Types of Love in the Society: Analytical Essay
The love that lies between family is a natural flow of affection without physical or sexual appeal. This type of love is called a storge love in the Ancient Greek language. It’s the belief that love within the family is a natural, instinctive, and familiar feeling that lasts a lifetime. On the contrary, people say that as children age, they tend to grow out of love and begin to despise their parents. In actuality, you can’t hate your parents. The sense of familiarity overthrows the feeling of resentment. The connection between a parent and child is first developed when they’re a tiny fetus in their mother’s womb. This is similar to love at first sight. Without knowing anything about the offspring, it’s an instinct for parents to nurture and care for their children. That instinctive feeling can hold onto a family bond and go up against any hardships that come their way.
I will always remember the day I woke up at 1:42 am on a school night to the sounds of tables flipping, racks thrown, and chairs all across the living room. As I heard my dad’s loud screeching disappear slowly outside to the back porch, I took the chance to investigate what happened downstairs only to find my mother in the midst of it all. I hurried over to help my mom clean as much as possible in fear that my dad would enter. It wasn’t something that happened once in a lifetime. Those actions. Those words. I remember so vividly. After that incident, I abhorred my father for the remaining of my childhood. Then I came to this realization that I didn’t hate him even though he caused the family and me great pain. It was more like disapproving of his actions rather than him himself. The plentiful little deeds he committed such as protecting me from a horrifying looking dog overshadowed all of his most fearful actions. The relationship among family is like a thread that can’t be broken. Despite being under the “family” title, you can’t help but grow an affection for them. There’s always going to be a strand that ties you back to your family members, and that is the familiarity between a parent and child.
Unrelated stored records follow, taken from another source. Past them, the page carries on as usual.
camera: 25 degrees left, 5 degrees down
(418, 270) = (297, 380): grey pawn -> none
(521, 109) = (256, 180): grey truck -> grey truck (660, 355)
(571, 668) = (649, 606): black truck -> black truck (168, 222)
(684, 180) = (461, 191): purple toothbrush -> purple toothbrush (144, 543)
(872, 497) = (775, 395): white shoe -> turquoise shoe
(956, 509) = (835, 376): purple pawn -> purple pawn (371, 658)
The love between friends is the mutual allegiance, sacrificial, and understanding of affections. In relation to the Ancient Greeks, this affection is referred to as a platonic love ― love without sexual intimacy or as Aristotle would say, “dispassionate virtuous love”. In other words, philia love. Taking a visual presentation of a warzone into perspective, your fellow soldiers, quadrants, or peers are your only companion. Once you enter the battlefield, you’d lend the entirety of your loyalty and dependability to your comrades. As hardship increases, the trust for your companion deepens. Being isolated in a deserted land with no telling how your future would play out, the only person to share your darkest secrets and emotions is standing right next to you in a dull green uniform. The emotional feeling of brotherhood developed between two not intimate individuals is love amid friends.
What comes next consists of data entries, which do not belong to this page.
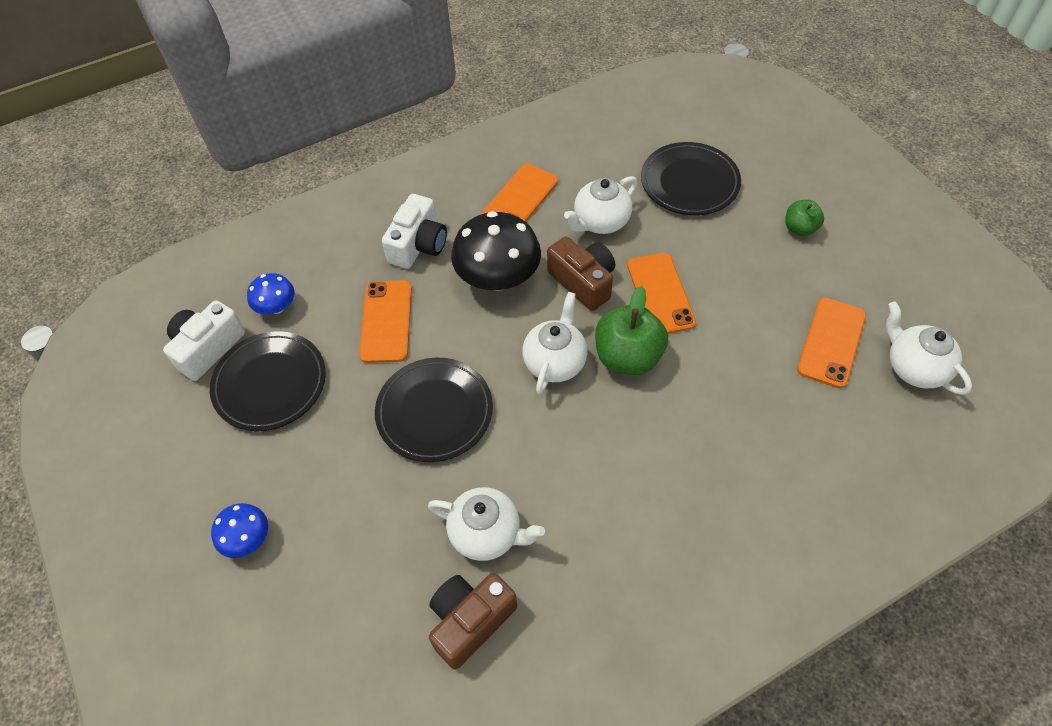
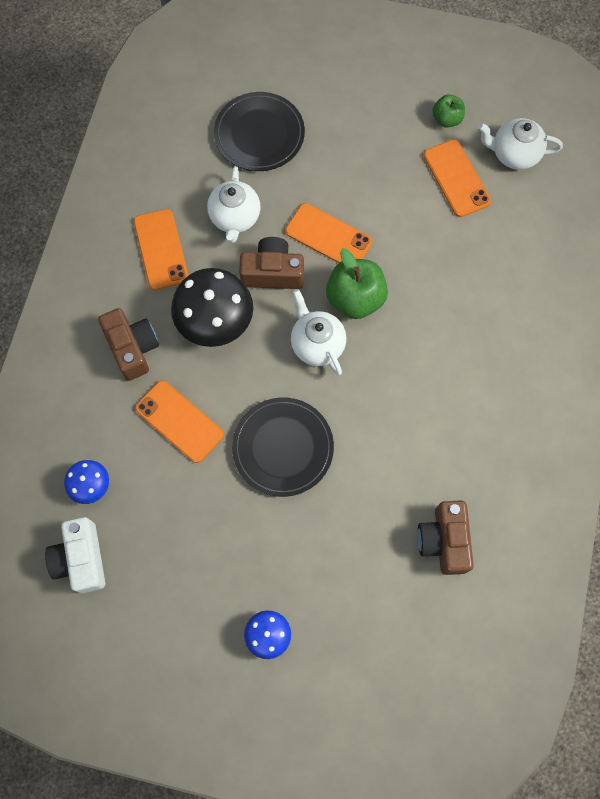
camera: 50 degrees left, 15 degrees up
(270, 383) = (156, 537): black plate -> none
(418, 245) = (132, 348): white camera -> brown camera
(487, 533) = (398, 486): white teapot -> none
(799, 228) = (362, 110): green apple -> green apple (446, 119)

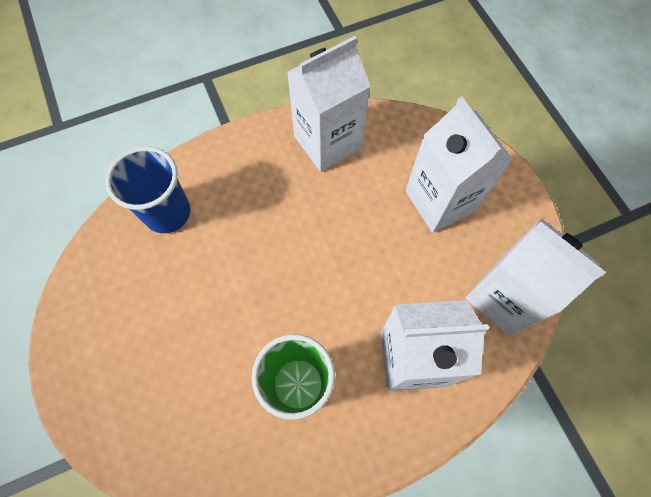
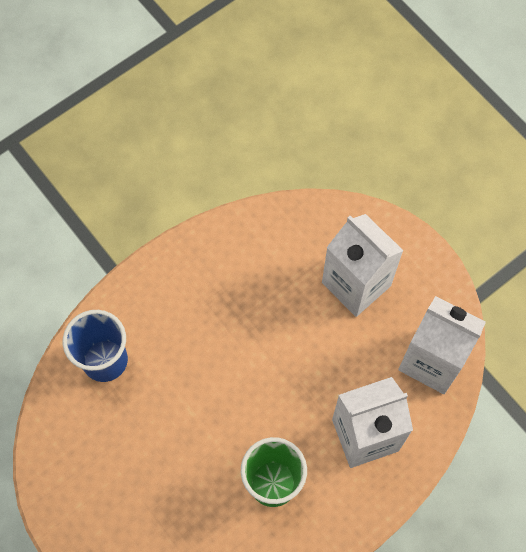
camera: 15 degrees left, 0 degrees up
(327, 142) = (236, 251): white carton -> none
Love of a passionate, sexual, romantic feeling is the love between significant others. Whether it’s a man-women, a women-women, or a man-man relationship, the characteristics that differentiate the love of significant others from the love of family and friends are the intimate level between two individuals. In terms of the Ancient Greeks, eros, named after the Greek god of love and sex, is the representation of passion, erotic and desire. In the film, “Call Me by Your Name”, Oliver and Elio were able to discover the intense desire and intimacy they didn’t believe could blossom between them. The first physical interaction after long days of secret glances and eagerness for one another’s company officially commence when they both ventured out into the rural. Going on bike rides together, they eventually stopped upon a hill, laid side-by-side on the grassy terrain, and enjoyed the beautiful scenery together. As they slowly got closer, Elio leans in for a kiss. Oliver, just as passionate, grabs Elio closer and kisses back. The intense burning sensation between the two signifies the longing and desire of romantic feelings in which they so crave for each other. The love between significant others is more than just sexual pleasure. It’s the whimsical, utopian emotions one has for another.
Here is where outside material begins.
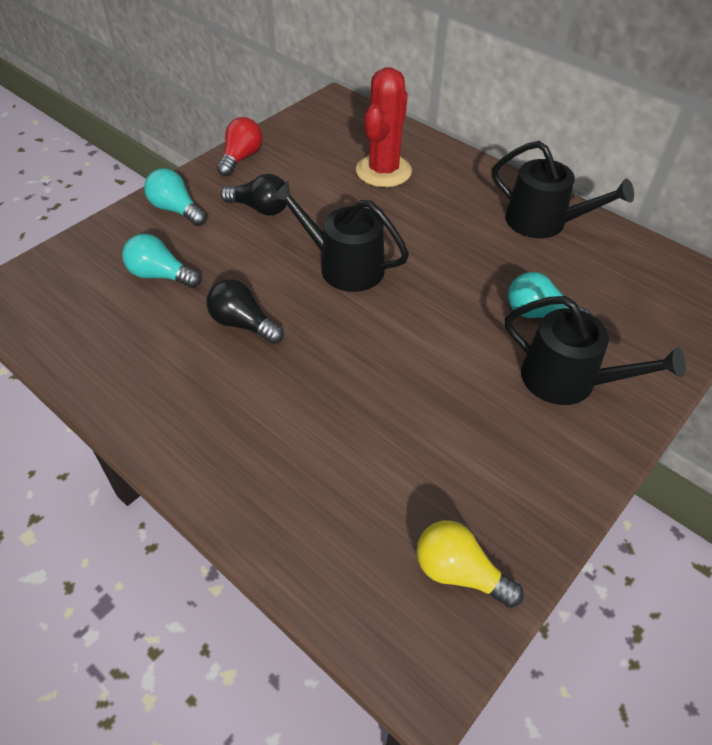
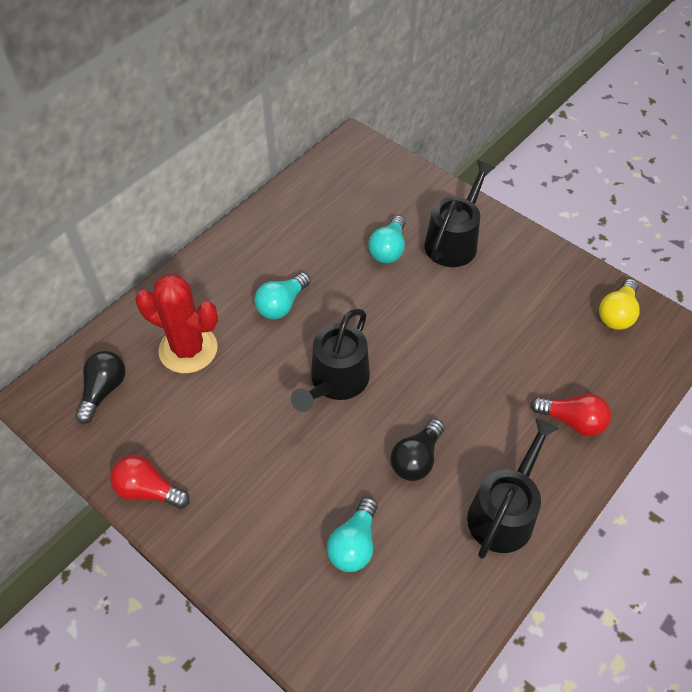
camera: 90 degrees left, 5 degrees up
(176, 210) = (244, 547): turquoise light bulb -> turquoise light bulb (281, 305)
(260, 208) = (246, 460): black light bulb -> black light bulb (104, 390)
(274, 479) = (572, 421): none -> red light bulb
(543, 222) = (275, 233): black watering can -> black watering can (504, 512)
Self-love is the reassurance and acceptance of one’s self. This is the most important type of love. In Ancient Greek, self-love is referred to as philuatia, a narcissistic personality that’s too selfish and stuck on themselves. I believe that self-love isn’t primarily directed towards self-centered people. This self love is more for self-effacing individuals with low self-esteem. You can’t truly understand the meaning and emotions derived from the word “love” if you aren’t capable of sincerely loving yourself. Back in the 2018-2019 year, I was able to distinguish myself and accept all of my most horrible to my sweetest traits. I often feared being looked down on because of my physical appearance and the inability to fit in with society. I recall those days when I sat at the lunch table isolated from my friends in the hope that they won’t discover my intentions of secretly skipping meals just to lose a couple of pounds. Or when I would go home and the first thing I do is check my measurements. Whether it’s my weight or the width of my waist, if I gained just a bit of fat, I’d starve myself for the rest of that day. That wasn’t the end of my insecurities and low self-esteem. I was so obsessed with the way people viewed me to the point where I’d apply makeup every morning in an attempt to make myself less unattractive. Eyebrows, lipstick, mascara, anything you could name. My perspective changed when I became tired. Tired of people. Tired of life. Tired of everything. I didn’t want to be a victim of society’s harsh beauty standards. I wanted my life back. I came to fully understand that I am who I am and nothing could ever change that. I should love myself because even if don’t matter to some people, my existence is precious to others. This love, the acknowledgment, and fondness for our true identity is the love of self.
The love of familiarity among family, brother/sisterhood between friends, sexual intimacy with a significant other, and the acceptance with our individuality are all different types of love. Although all four types of human relationships differ in their various terms of love, the type of love they can’t ever dissociate with is unconditional love. We love without limitations. Any love follows the “and yet” saying. “You can be extremely annoying, and yet I still love you.” perfectly demonstrates that despite their lacking characteristics and flaws, there’s always a place in your heart for the person you truly care for.